«Gracias al Beato Papa Juan Pablo II, el Domingo de Ramos se ha convertido de manera particular en el día de la juventud, el día en que los jóvenes del todo el mundo salen al encuentro de Cristo, deseando acompañarle en sus ciudades y sus países para que esté entre nosotros y pueda establecer en el mundo su paz. Si queremos salir al encuentro de Jesús y caminar después con él por su camino, tenemos que preguntar: ¿Por qué camino quiere guiarnos? ¿Qué nos esperamos de él? ¿Qué se espera de nosotros?

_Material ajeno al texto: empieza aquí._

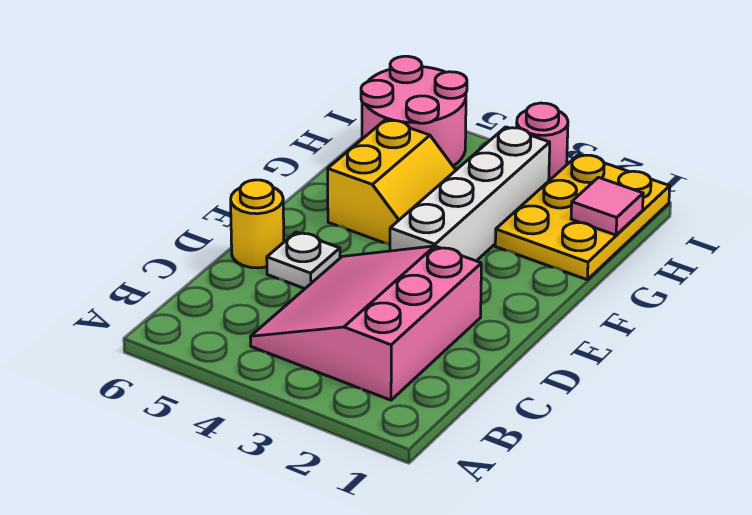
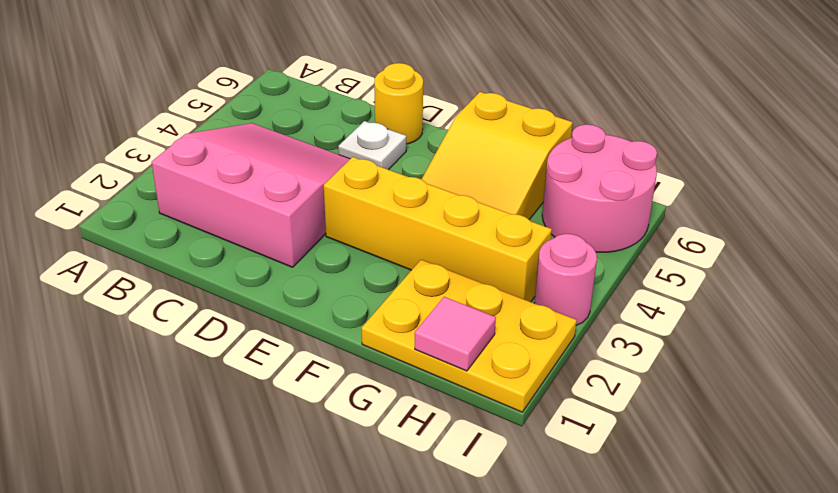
white brick E3:H3 level 1 -> yellow brick E3:H3 level 1
yellow slope F4:G5 level 1 top 5 -> yellow slope F4:G6 level 1 top 6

Para comprender lo que sucedió el Domingo de Ramos y saber qué significa no sólo para aquella época sino para todos los tiempos, resulta importante un detalle, que para sus discípulos se convirtió en la clave para comprender aquel acontecimiento cuando, después de Pascua, recordaron con una nueva mirada aquellos días tumultuosos. Jesús entra en la Ciudad Santa a lomos de un asno, es decir, el animal de la sencilla gente del campo, y además un asno que no le pertenece, que ha tomado prestado para esta ocasión. No llega en una lujosa carroza real, ni a caballo como los grandes del mundo, sino en un asno tomado prestado. Juan nos cuenta que en un primer momento los discípulos no entendieron esto. Sólo después de la Pascua se dieron cuenta de que de este modo Jesús estaba cumpliendo los anuncios de los profetas, mostraba que su acción derivaba de la Palabra de Dios y la llevaba a su cumplimiento. Se acordaron, dice Juan, de que en el profeta Zacarías se lee: «No temas, hija de Sión; mira que viene tu Rey montado en un pollino de asna» (Juan 12, 15; Cf. Zacarías 9, 9). Para comprender el significado de la profecía y de este modo la acción de Jesús, tenemos que escuchar todo el texto de Zacarías que sigue diciendo: «El suprimirá los cuernos de Efraím y los caballos de Jerusalén; será suprimido el arco de combate, y él proclamará la paz a las naciones. Su dominio irá de mar a mar y desde el Río hasta los confines de la tierra» (9,10).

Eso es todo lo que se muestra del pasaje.